In 1823, the British government did something quietly transformative for Scotland: it passed the Excise Act, which finally allowed Scottish farmers and distillers to legally produce whisky. Until then most Highland whisky had been smuggled - made in clandestine stills hidden in the glens, ferried to market under cover of night. The Act changed everything. Within a few years the great Speyside and Highland distilling tradition we now know began. The second distillery in the entire country to apply for a licence under the new law was a small operation in a quiet valley near Forgue, north of Huntly. Its founder was James Allardes. The name he gave the place, from the Scottish Gaelic gleann dronach, meant "valley of the brambles." Glendronach has been making whisky there ever since.
The Gaelic name gleann dronach can be read two ways - valley of the brambles, or valley of the blackberries. Both fit. The valley around Forgue lies in the rolling agricultural country between Huntly and Banff, country where blackberries still tangle along stone dykes in late summer. The distillery sits beside the Dronac burn, the small stream from which it draws its water. Highland whisky depends absolutely on its water - soft, slightly mineral, filtered through the local geology - and the Dronac burn provides the foundation of every bottle that has ever left this site. Two wash stills and two spirit stills do the actual distilling. The buildings still include their own floor maltings, a now-rare survival in modern Scotch production, where most distilleries buy in commercial malt instead of making it themselves.
James Allardes - often referred to as Allardice in older sources - founded Glendronach in 1826. Some sources credit a consortium of farmers and businessmen for the foundation, of which Allardes may have been one. Either way, the licence was granted under the recently enacted Excise Act 1823, and Glendronach became only the second legal Scottish whisky distillery of the new era. To put that in perspective: when Glendronach started, the smuggling tradition was still alive in the glens around it, and many of its first customers were probably men who had previously bought their drink off the back of a horse at midnight. By going legal so early, Allardes was making a bet on the future - that Scottish whisky, taxed and registered, would become a respectable industry rather than a criminal one. He turned out to be right.
Glendronach changed hands several times across the nineteenth and twentieth centuries, each owner adding a layer to its story. In 1852 it was acquired by Walter Scott - not the novelist, who had died in 1832, but a businessman of the same name. In 1920 it passed to Charles Grant, son of the founder of Glenfiddich, joining one of Scottish whisky's most famous family lineages. Allied Domecq took over in the late twentieth century. The distillery was mothballed in 1996 - whisky distilleries close periodically when the market floods - and reopened in 2002. Chivas Brothers, part of the Pernod Ricard group, owned it from 2006. The BenRiach Distillery Company bought it in 2008. In 2016, Brown-Forman, the American spirits company that owns Jack Daniel's, acquired BenRiach and with it Glendronach. The distillery is now in its third century of operation under its eighth or ninth ownership - all of them honoring the same valley.

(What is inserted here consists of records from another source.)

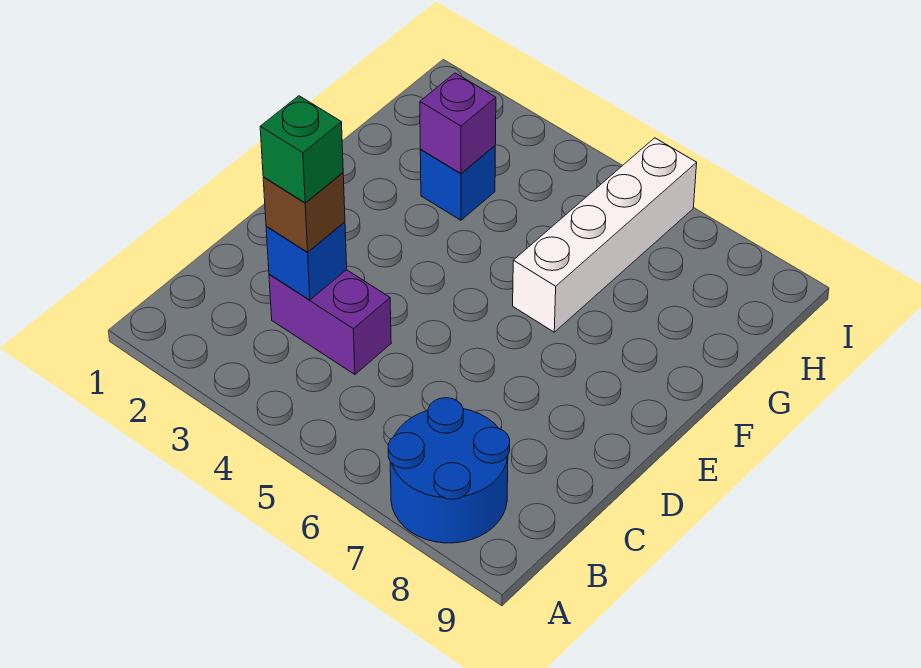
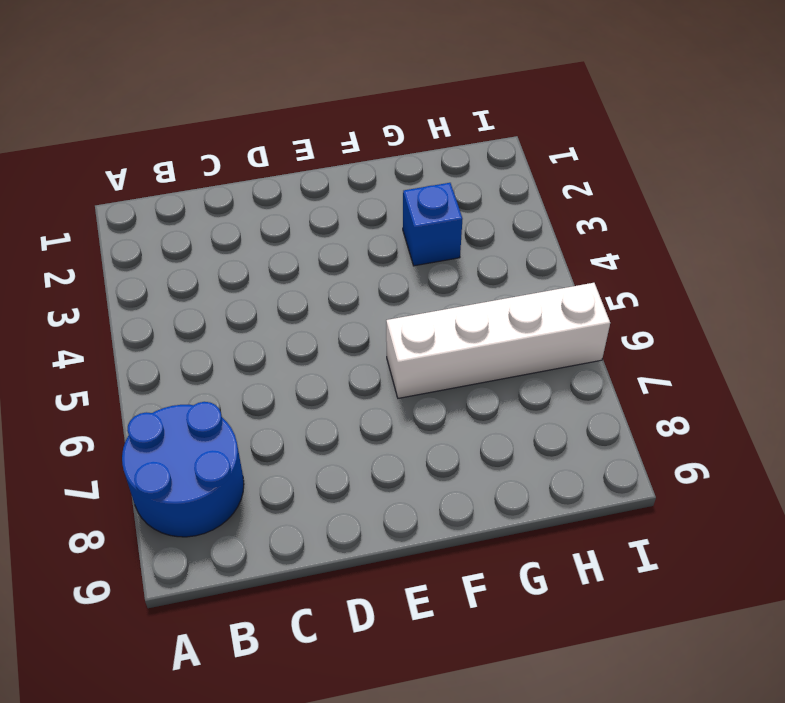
none -> purple brick C3:C4 level 1
none -> blue brick C3 level 2

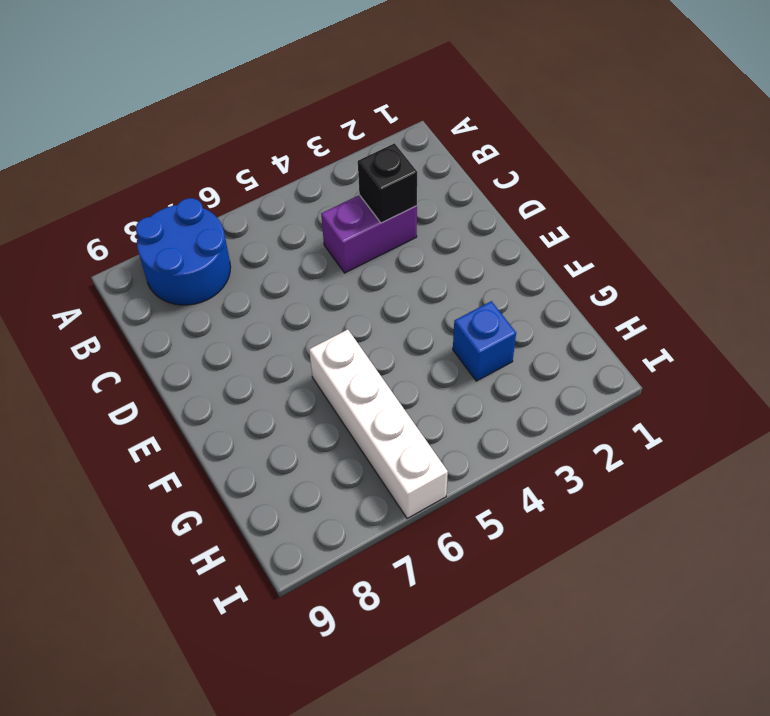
black brick C3 level 2 -> blue brick C3 level 2
none -> purple brick G3 level 2
none -> brown brick C3 level 3

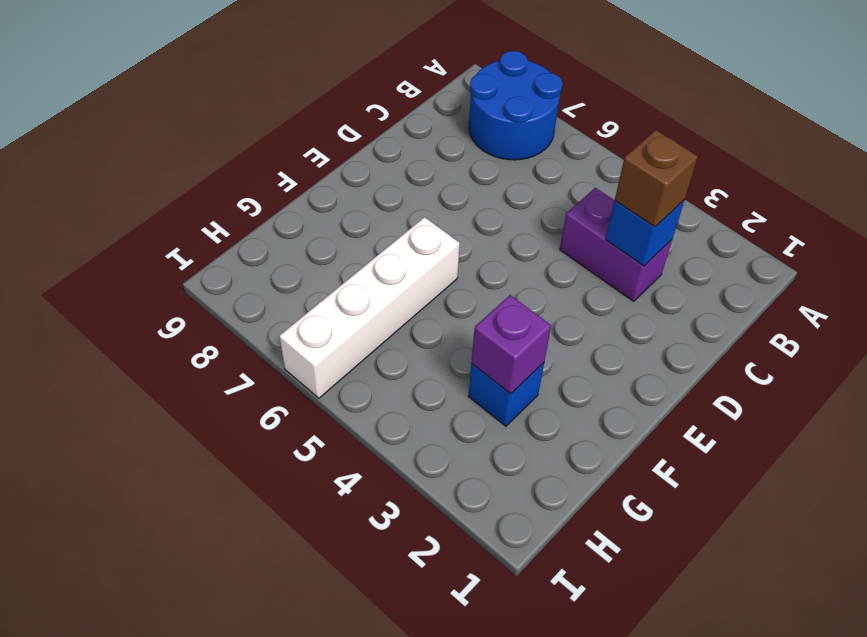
none -> green brick C3 level 4

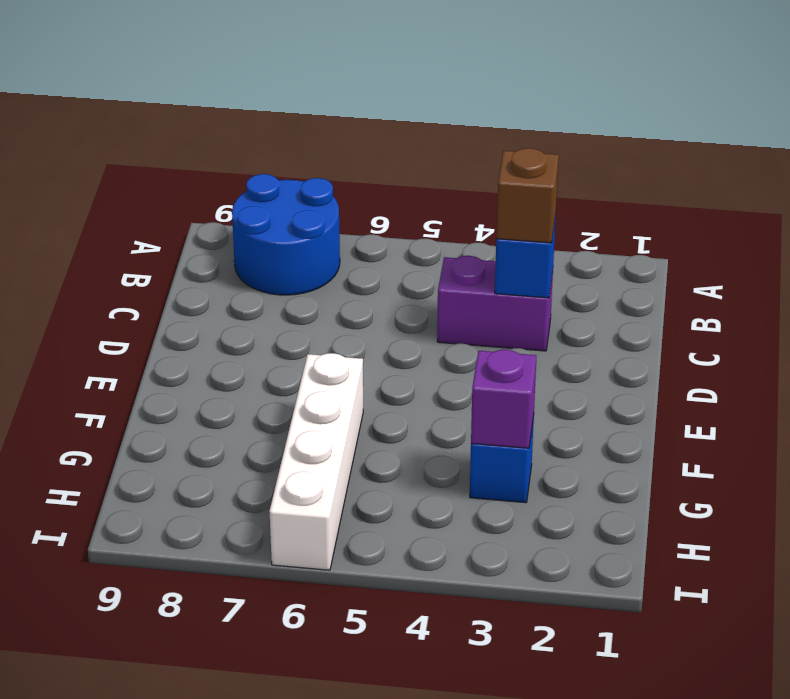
none -> green brick C3 level 4

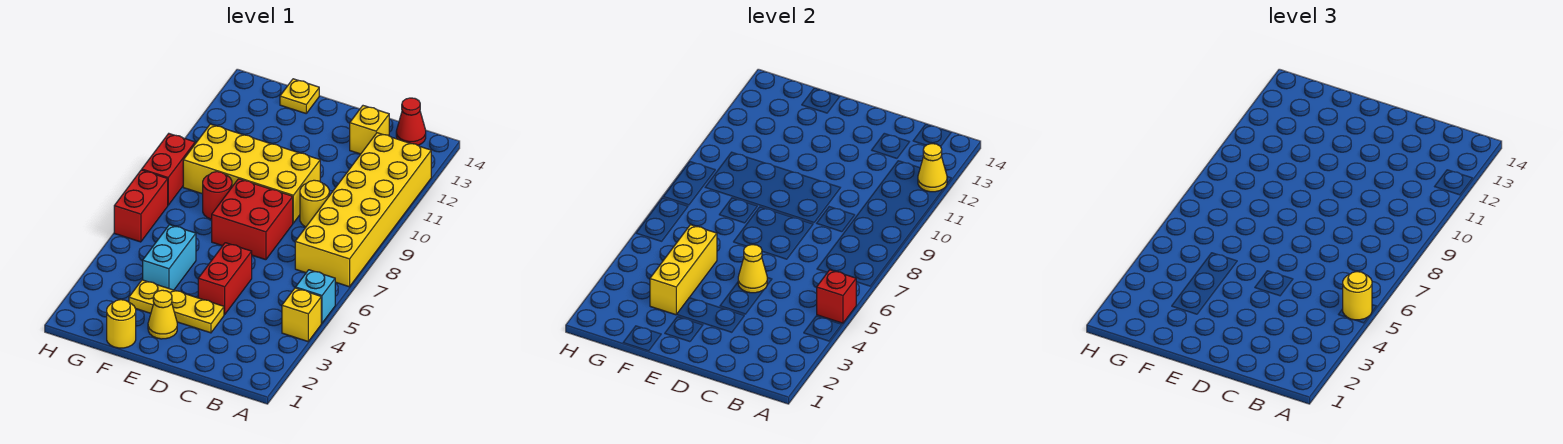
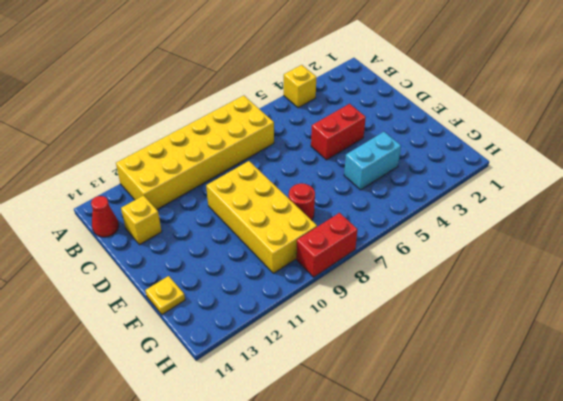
none -> cyan brick A5 level 1
none -> yellow round brick C9 level 1
none -> yellow plate D3:F3 level 1

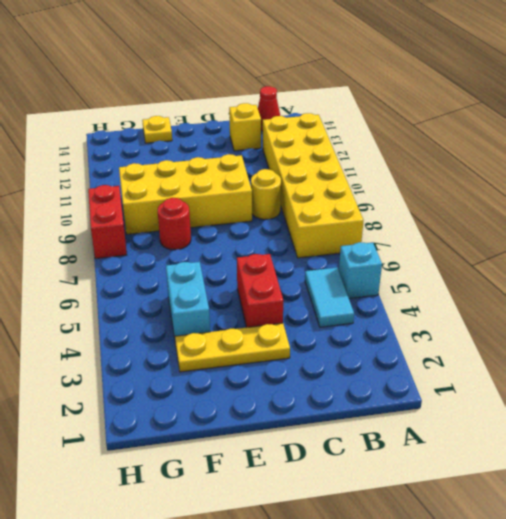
cyan tile B4:B5 level 1 -> none
none -> yellow brick A4 level 1
none -> red brick D7:E8 level 1
none -> yellow cone E2 level 1

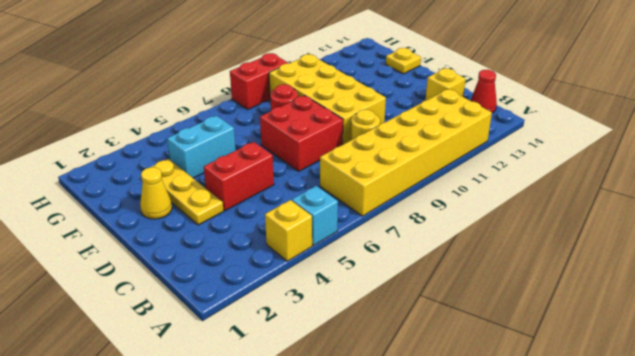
none -> yellow round brick F1 level 1
none -> red brick H6:H7 level 1
none -> red brick A5 level 2

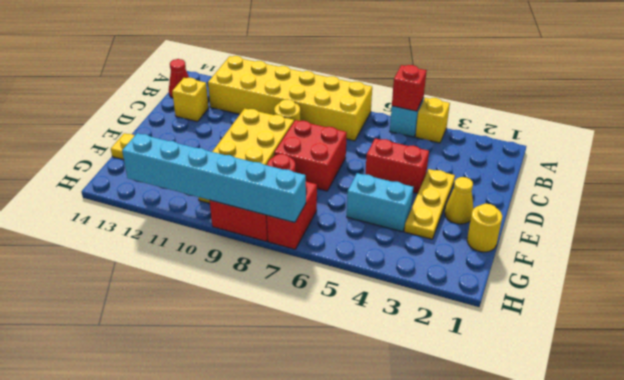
red brick G7:H7 level 1 -> red brick H6:H7 level 1
cyan brick H7:H12 level 2 -> none
none -> yellow cone A12 level 2
none -> yellow cone D5 level 2
none -> yellow brick F3:F5 level 2

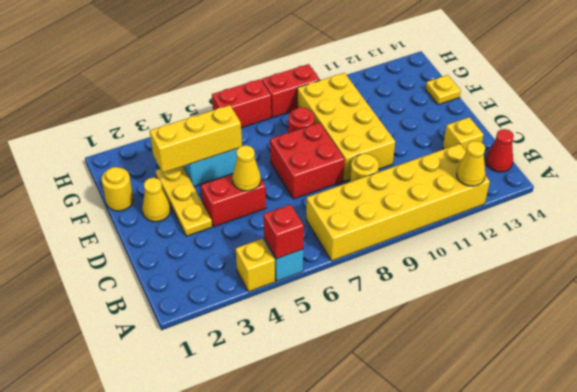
none -> yellow round brick A5 level 3

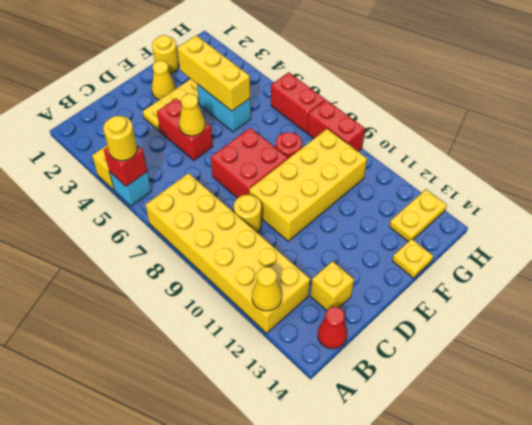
yellow plate G13:H13 level 1 -> none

What sets Glendronach apart in the crowded Highland whisky world is its devotion to sherry cask maturation. The core range is matured in former oloroso and Pedro Ximenez sherry casks shipped from Andalusia in Spain - a tradition that gives the whisky its distinctive dark colour, rich dried-fruit and spice notes, and characteristic depth. The standard expressions step up by age: 12 years, 15 years, 18 years, and 21 years. Sherry cask maturation is more expensive and more demanding than bourbon-cask finishing - the casks are harder to source, the maturation is more variable, and the wood has to be in excellent condition. Glendronach has built much of its modern reputation on doing this difficult thing consistently well. The distillery is protected as a category B listed building.
A glass of Glendronach is, in a quite literal sense, the taste of a small Aberdeenshire valley translated into a liquid. The barley was malted on these floors. The water came from the burn that runs through the grounds. The peat smoke - what little there is - drifted from a kiln a few yards away. The whisky was distilled in stills that have stood here, or close to it, for nearly two hundred years. The sherry casks brought a memory of Spanish heat and oxidative slow-aging. Then the spirit sat for a decade, or two, or three, in cold stone warehouses while the seasons cycled past. A well-made single malt is a slow record of a place. Glendronach has been making that record in this valley of the brambles since the year after Beethoven died. It is still making it now.
Glendronach Distillery sits at 57.485N, 2.625W, near the village of Forgue, in rolling agricultural country approximately 5 nm north-east of Huntly. From the air look for the cluster of distillery buildings, pagoda-roofed malting kiln, and warehouse blocks beside the small Dronac burn. The country around is gently undulating farmland and small woodlands - classic eastern Aberdeenshire whisky-growing country. The Spey valley, the great heartland of single malt production, lies further west. Nearest airport: EGPD (Aberdeen Dyce), 28 nm to the south-east. Aberdeen-to-Inverness railway runs through Huntly to the south.